June 5, 2013 at 10:35 am
So goes the market? John Lansing said the lock-step relationship between the U.S. dollar and the U.S. stock markets is back after a hiatus due to quantitative easing. What do you think? Can the U.S. dollar once again predict what the S&P is going to do?
June 5, 2013 at 3:13 pm
I don’t think there’s any predicting what the market will do. Correlation does not equal causation. I’m fairly new to the market but I’m starting to think a lot of bellwethers like the dollar, gold, UPS, etc are somewhat over-hyped in their importance.
June 22, 2013 at 3:45 pm
Even though QE is/maybe/will be over (or not), it caused an asset bubble by printing money. I think we can be in for a rough ride when interest rates rise, the presses go silent, and selling sets in. Other countries have so many ways to affect gold and dollar value that correlation is nebulous at best.
June 22, 2013 at 5:14 pm
“I don’t think there’s any predicting what the market will do. Correlation does not equal causation. I’m fairly new to the market but I’m starting to think a lot of bellwethers like the dollar, gold, UPS, etc are somewhat over-hyped in their importance.”
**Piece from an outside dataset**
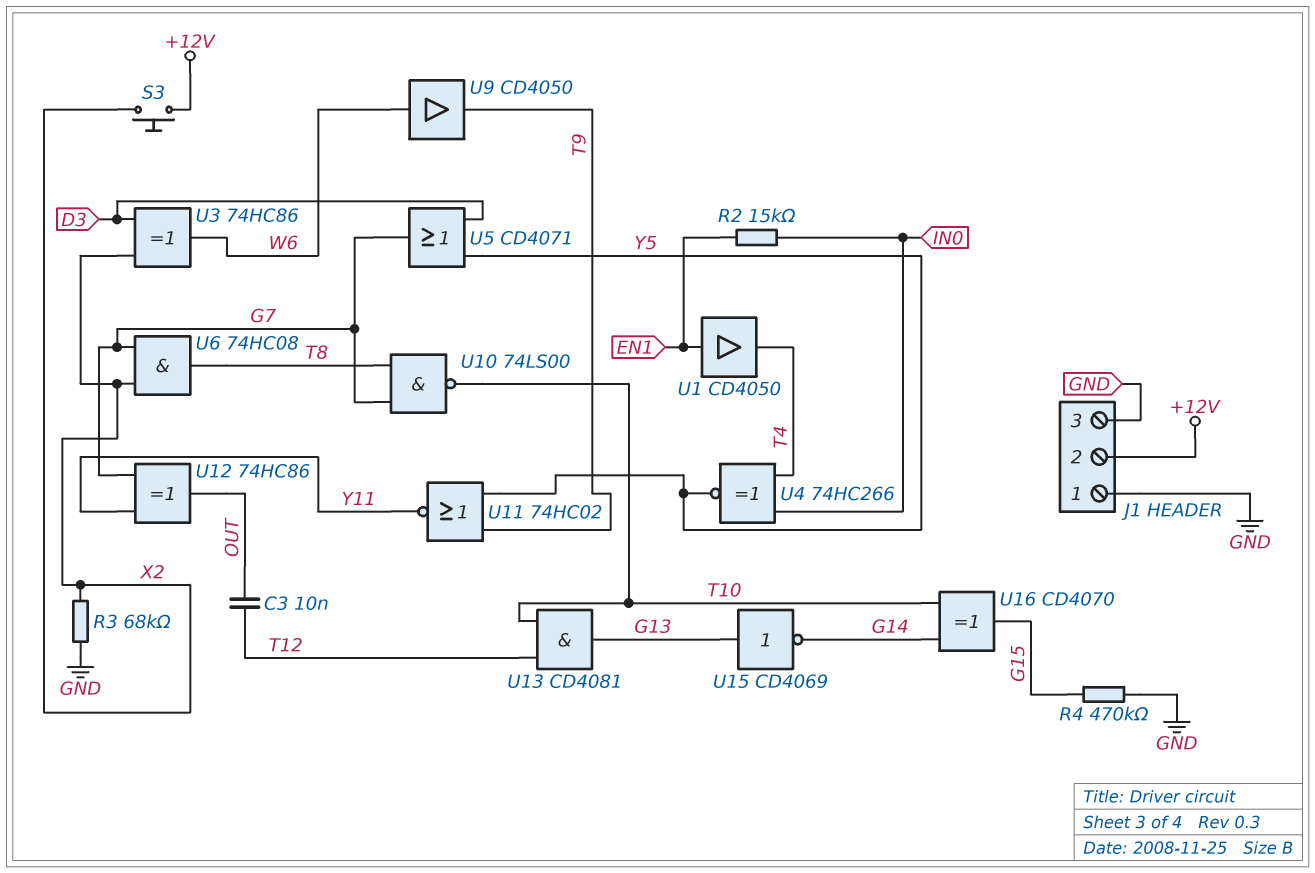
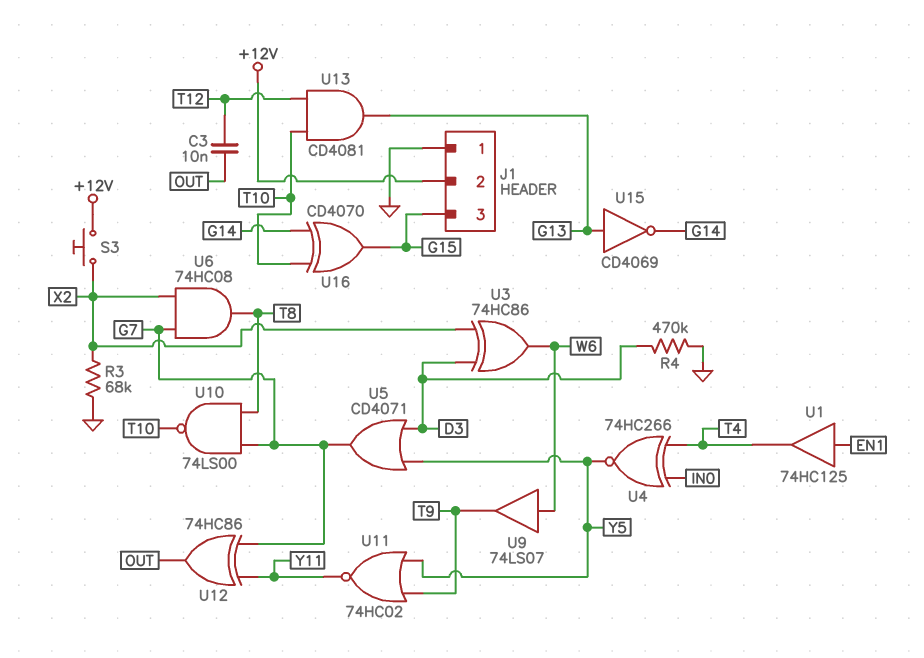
J1 pin 3: GND -> G15
R2: 15k (EN1, IN0) -> none
R4: 470k (G15, GND) -> 470k (D3, GND)
U1: buffer CD4050 (in EN1, out T4) -> buffer 74HC125 (in EN1, out T4)
U9: buffer CD4050 (in W6, out T9) -> buffer 74LS07 (in W6, out T9)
Overhyped? Listen carefully – the intermarket relationships between the different asset classes is extremely important to understand. If your main currency is the dollar, the value of that dollar in relation to other currencies directly affects the value of everything relative to you. That is one of the reasons buying foreign stocks is tricky, since even though the company may be doing well, if their currency value relative to the US dollar changes dramatically, your investment will be more affected by this than the company’s value. Another example is oil – most oil in the US is still imported, so if the US dollar decreases, the cost of oil (and indirectly gas) will go up.
These are just small examples – there is way more to this – many books have been written on this subject and it is highly important as an investor to understand them.